American civil engineer and academic (born 1931)

Edward L. Wilson (born 1931) is an American civil engineer and academic known for his contributions to the development of finite element method. He was the T. Y. and Margaret Lin Professor in Engineering at the University of California, Berkeley and is professor emeritus, civil and environmental engineering, UC Berkeley. Wilson is a member of the National Academy of Engineering and a recipient of the John von Neumann Award.

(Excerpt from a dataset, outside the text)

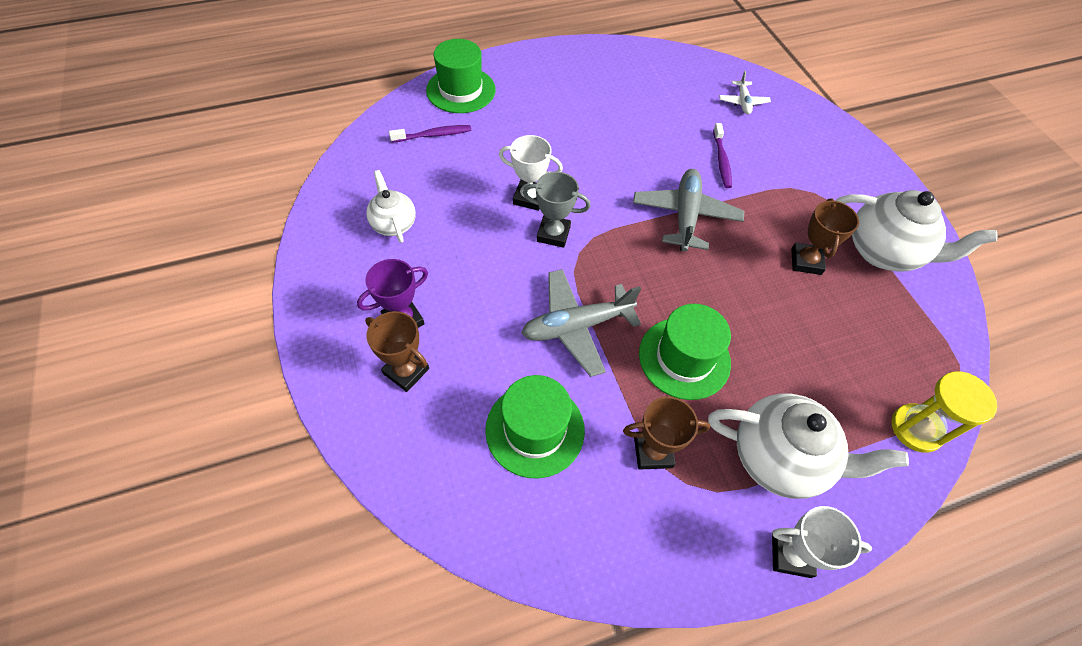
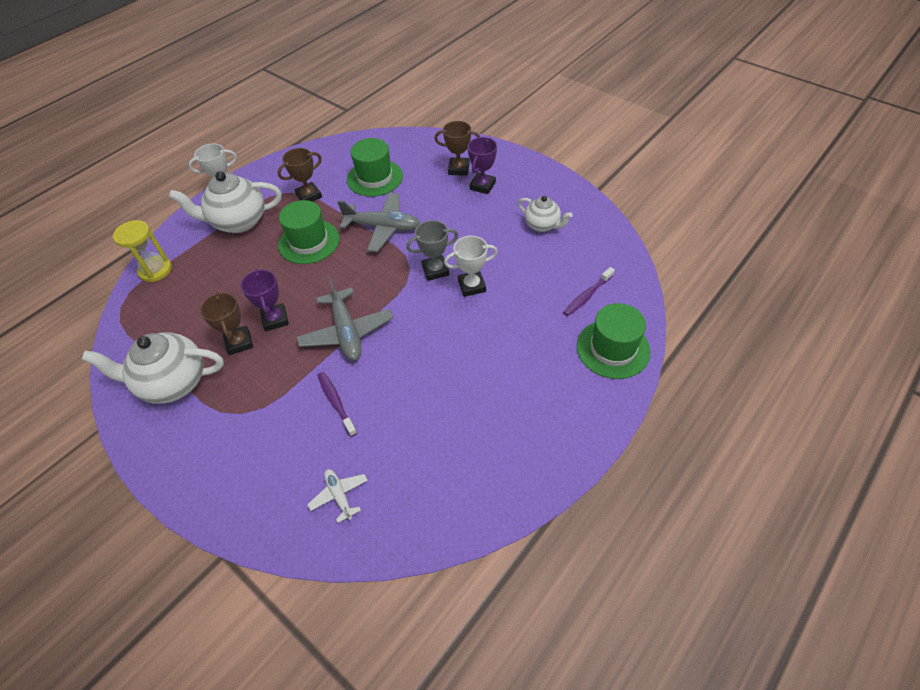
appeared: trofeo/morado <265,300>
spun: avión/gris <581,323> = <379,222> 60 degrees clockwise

Wilson is considered to be one of the early pioneers in the field of finite element analysis and its applications. He is credited with having written the first widely accepted computer package for structural analysis (SAP) and co-authored the widely cited book in FEM, "Numerical Methods in Finite Element Analysis", with Klaus-Jurgen Bathe.

Born September 5, 1931, in Ferndale, California, Wilson earned his B.S., M.S., and D.Eng. degrees from the University of California, Berkeley in 1955, 1959, and 1963, respectively. He earned the master's and a doctoral degree under Ray W. Clough.